Columnas

Encuentro por la gobernabilidad

Cuando los países han padecido crisis políticas y sociales profundas, el único camino a seguir para superarlas ha sido el diálogo, la concertación y el encuentro, deponiendo intereses personales y /o partidistas, para priorizar el interés común. Ejemplos los encontramos en España luego del franquismo, con los Pactos de la Moncloa; en Chile, luego del período del general Pinochet, con la denominada Concertación Nacional, y en Ecuador, con la denominada Alianza Democrática Ecuatoriana tras la debacle del gobierno de Carlos Arroyo del Río. El factor común, la caótica situación económica y social generada por gobiernos autoritarios.

En el caso español, la única opción era llegar a un gran acuerdo nacional con la participación de todas las fuerzas políticas y sociales, arribando así los Pactos de la Moncloa. En el caso chileno, si bien la situación económica de Chile no era crítica, sí lo era la social, con una sociedad dividida por el odio y el resentimiento, para lo cual se unieron movimientos políticos y sociales a fin de lograr la sanación de la sociedad chilena tras la dictadura del general Pinochet, surgiendo así la Concertación Nacional.

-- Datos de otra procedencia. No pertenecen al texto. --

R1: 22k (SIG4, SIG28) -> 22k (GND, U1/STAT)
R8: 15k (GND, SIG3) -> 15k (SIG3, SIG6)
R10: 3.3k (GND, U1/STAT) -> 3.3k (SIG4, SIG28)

El Ecuador de 1944 se vio abocado a un proceso de concertación, con la conformación de la Alianza Democrática Ecuatoriana, en la que se unieron liberales, conservadores, socialistas y sindicalistas para terminar con el gobierno déspota de Carlos Arroyo del Río y su legado.

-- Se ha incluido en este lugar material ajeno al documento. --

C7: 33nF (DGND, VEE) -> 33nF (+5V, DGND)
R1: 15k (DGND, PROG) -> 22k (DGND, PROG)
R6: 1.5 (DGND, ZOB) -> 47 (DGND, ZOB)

Tras 14 años de socialismo, 10 de la delitocracia correísta y 4 de la ineptocracia morenista, la situación económica, social e institucional es devastadora, haciéndose necesario un nuevo pacto en el que participen la izquierda, la derecha, el empresariado, el sindicalismo y las minorías, que permita el desarrollo del nuevo modelo político, económico y social de gobierno de Lasso, conscientes de que los cambios profundos, por ser un proceso, no se dan en 365 días; requieren de tiempo, trabajo arduo y medidas que pueden parecer impopulares pero que son necesarias para lograr el bienestar deseado. De ahí la necesidad del acuerdo, del encuentro, sin que eso signifique impunidad, para la gobernabilidad.